Material selection

304 vs 316L Stainless Steel Wire Mesh: What to Confirm

A service-condition comparison for choosing between 304 and 316L stainless mesh without treating either grade as universally corrosion-proof.

Comparison of service questions for 304 and 316L stainless steel wire mesh
Comparison of service questions for 304 and 316L stainless steel wire mesh

The grade name is only the start

304 and 316L are both widely used austenitic stainless steels, but selection should begin with the real exposure rather than a slogan such as “316 never rusts.” The mesh geometry creates crevices at wire crossings, while cutting, welding, deposits and cleaning can change local conditions. The same grade can perform differently in dry air, warm chloride wash water and an acidic process stream.

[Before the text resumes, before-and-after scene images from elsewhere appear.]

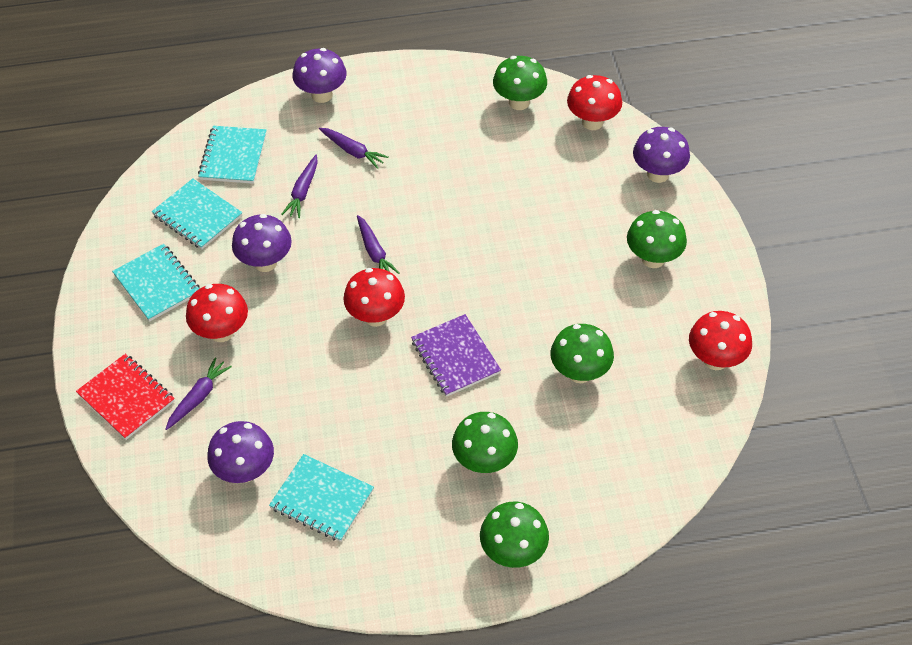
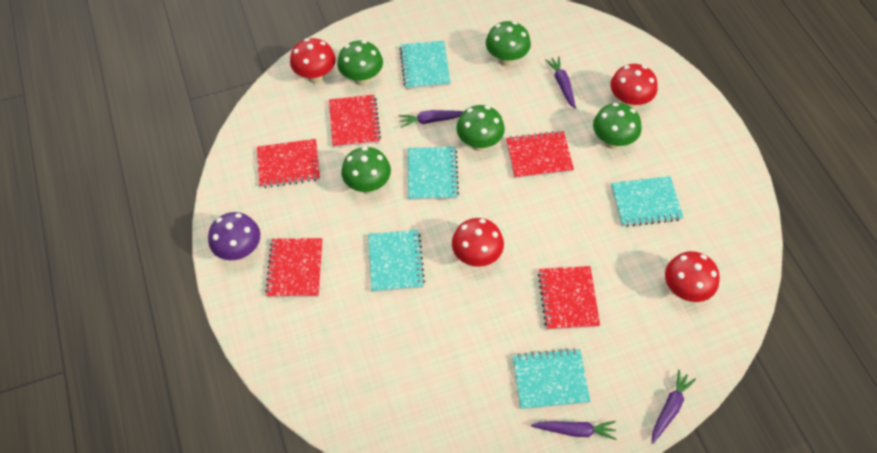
purple mushroom: 4 -> 1
purple notebook: 1 -> 0
red notebook: 1 -> 5
turquoise notebook: 4 -> 5

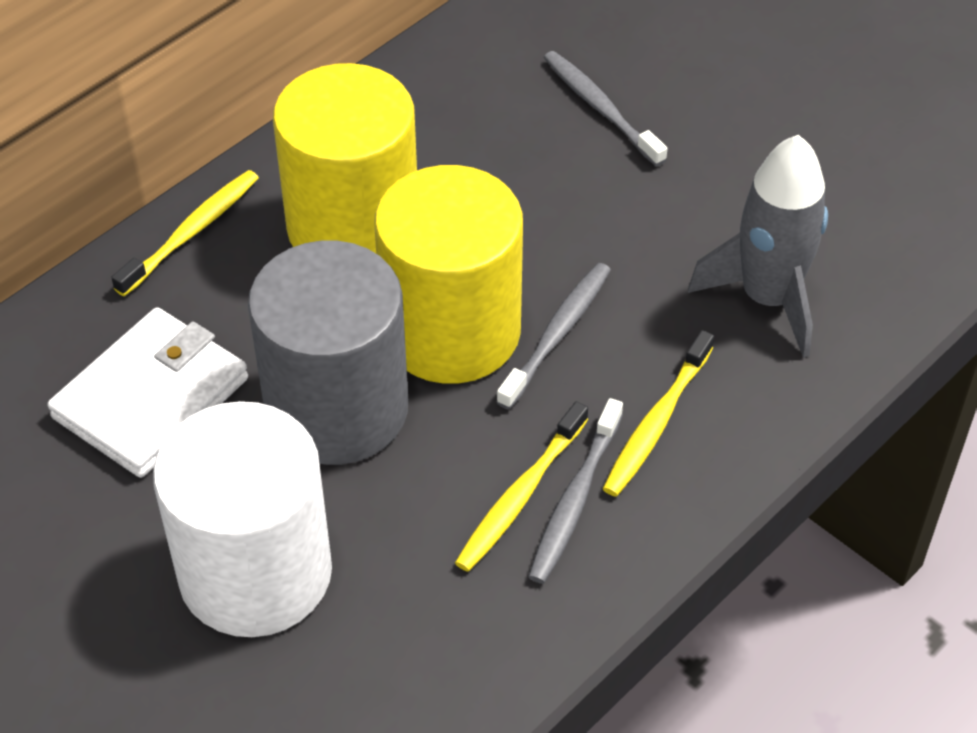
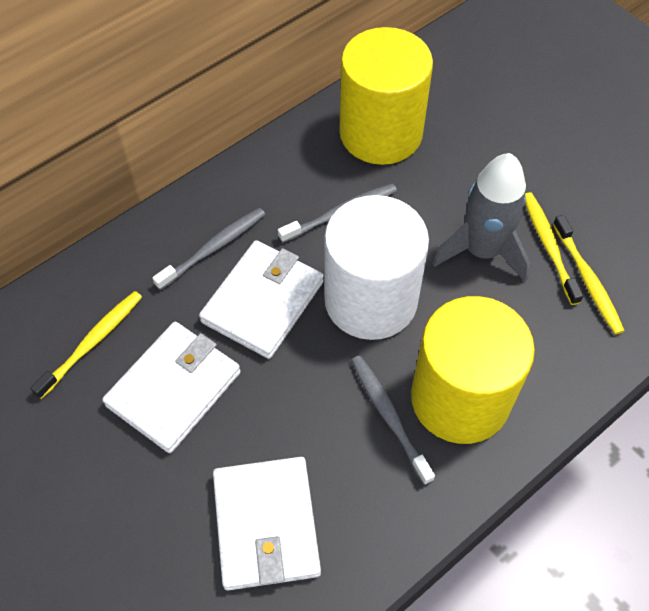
grey cylinder: 1 -> 0
white wallet: 1 -> 3

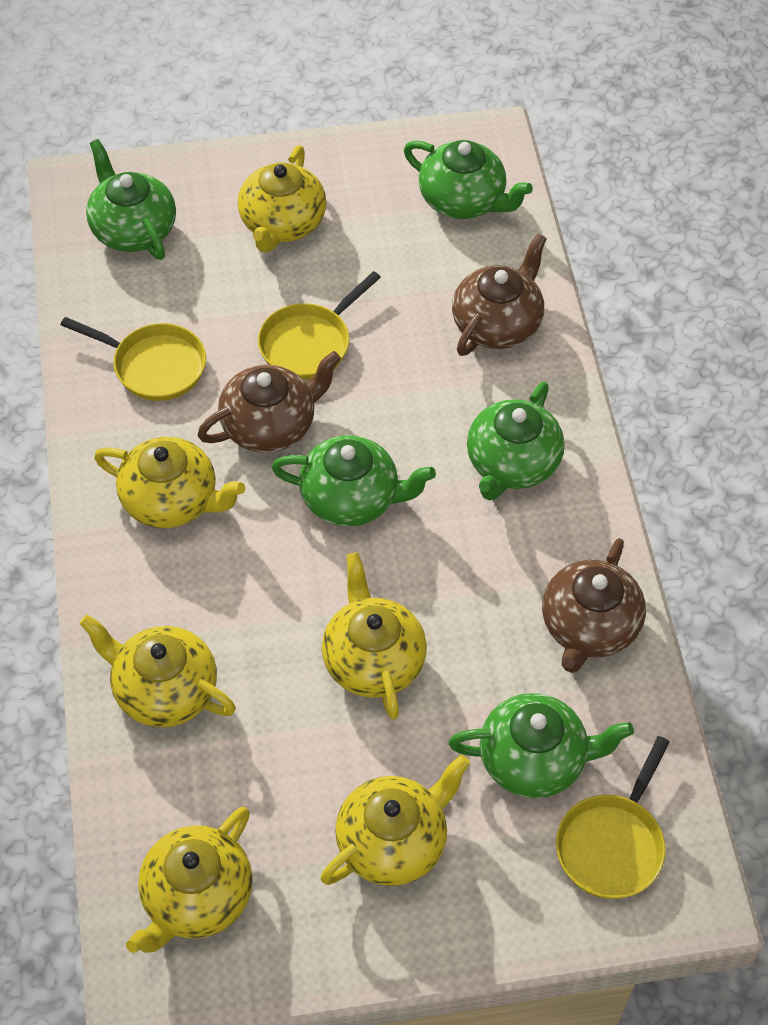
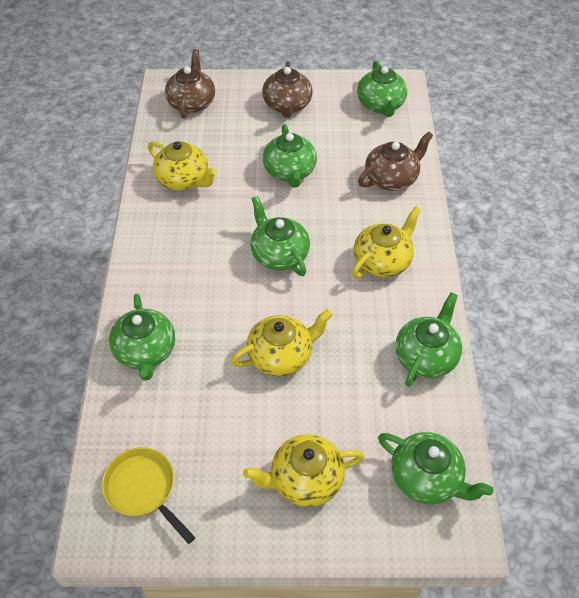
green teapot: 5 -> 6
yellow pan: 3 -> 1
yellow teapot: 6 -> 4

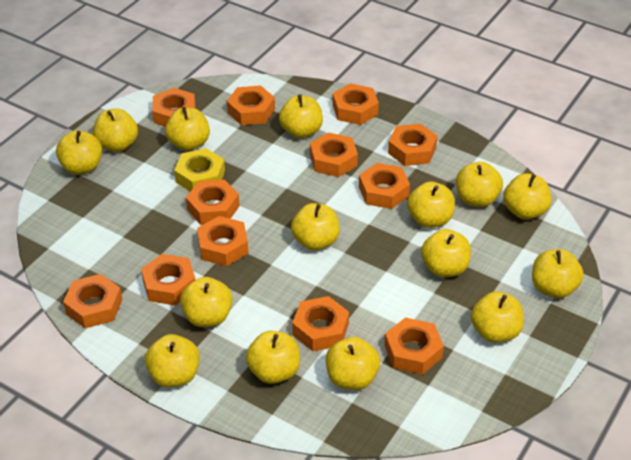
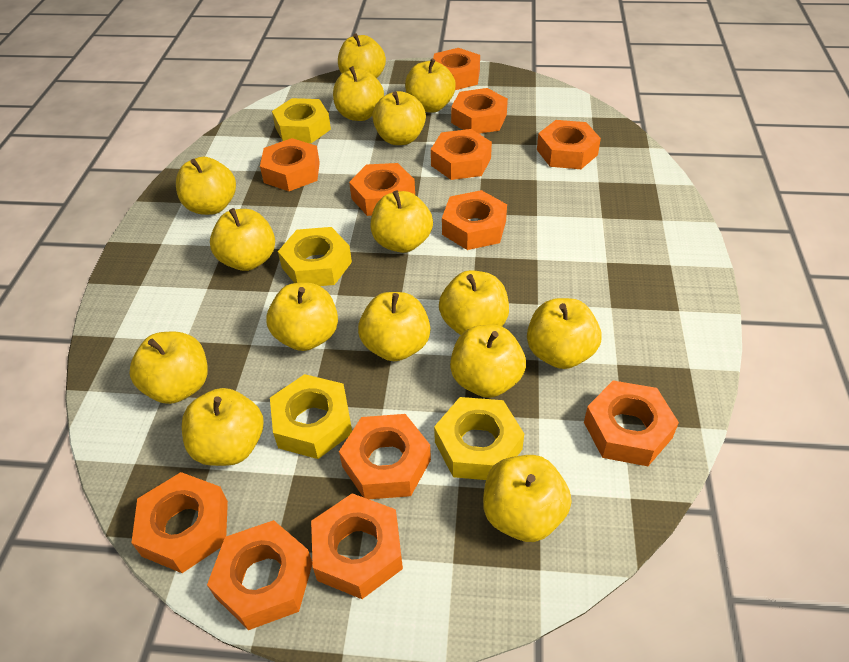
yellow nut: 1 -> 4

Why 304 is often the baseline

304 is commonly available and suitable for many indoor, atmospheric, general industrial and food-equipment duties when the actual chemicals, temperature and cleaning regime are compatible. It is often the economical reference point for comparing alternatives. That does not make it a default for every wet process: salts, bleach-containing cleaners, retained deposits and poor rinsing can create a more aggressive local environment than the room description suggests.

What 316L changes

316L contains molybdenum, which generally improves resistance to pitting in chloride-bearing environments compared with 304. The low-carbon “L” designation is relevant where welded fabrication and sensitization control matter. These are useful advantages, not immunity. Chloride concentration, temperature, oxygen, pH, deposits, stress and cleaning frequency still affect risk, and a more highly alloyed material may be needed for severe service.

Questions that decide the comparison

Chemical exposure

Name every process fluid, cleaning agent and contaminant. Include concentration, pH and whether exposure is continuous, intermittent or splash only.

Temperature and deposits

Record operating and cleaning temperatures. State whether product can dry on the mesh or collect at wire crossings and frames.

Fabrication

Identify welds, cut edges, frames and post-fabrication cleaning or passivation requirements. Do not assume a raw mesh certificate covers fabrication quality.

Verification

Specify the exact alloy designation, certificate type and any inspection or surface-finish requirement needed for the project.

Food and hygienic equipment

A stainless grade name does not by itself establish food-contact suitability. Review the complete equipment design, wire surface, weld finishing, cleanability, retained product, applicable regulation and customer standard. Mesh that is difficult to drain or inspect can remain unsuitable even when the alloy is acceptable. Ask for material documentation and assess the fabricated component, not only loose wire cloth.

Magnetism is not a reliable grade test

Annealed austenitic stainless is generally weakly magnetic, but cold work during wire drawing and weaving can increase magnetic response. A magnet cannot reliably distinguish 304 from 316L, and absence of attraction is not a material certificate. Use supplier traceability and, where justified, appropriate positive material identification.

How to write the RFQ

  • State the exact grade, such as 304 or 316L, rather than “stainless.”
  • Describe process and cleaning exposure with concentration and temperature.
  • Add weave, aperture, wire diameter, dimensions, edges and quantity.
  • Define welding, finish, passivation and certificate requirements.
  • Ask alternatives to be quoted separately with the reason for the substitution.

If service history exists, include grade, duration, failure location and photographs. A short exposure description often changes the recommendation more than a long generic material comparison.

Look for the location and form of attack

Uniform discoloration, tea staining, pitting at crossovers, attack beside welds and rust transferred from carbon-steel tools point to different causes. Photographs, water chemistry, cleaning records and the exact failure location are more useful than the statement “stainless rusted.” Correct contamination and drainage issues before assuming that a grade change alone will solve the problem.

Use a documented decision

Record why 304, 316L or another alloy was selected and which assumptions would trigger review. Examples include a higher chloride level, hotter cleaning cycle, new sanitizer, welded frame or longer residence time. This turns the grade choice into a maintainable engineering decision. When uncertainty remains, exposure testing, corrosion advice or the equipment owner’s material standard should control the final specification.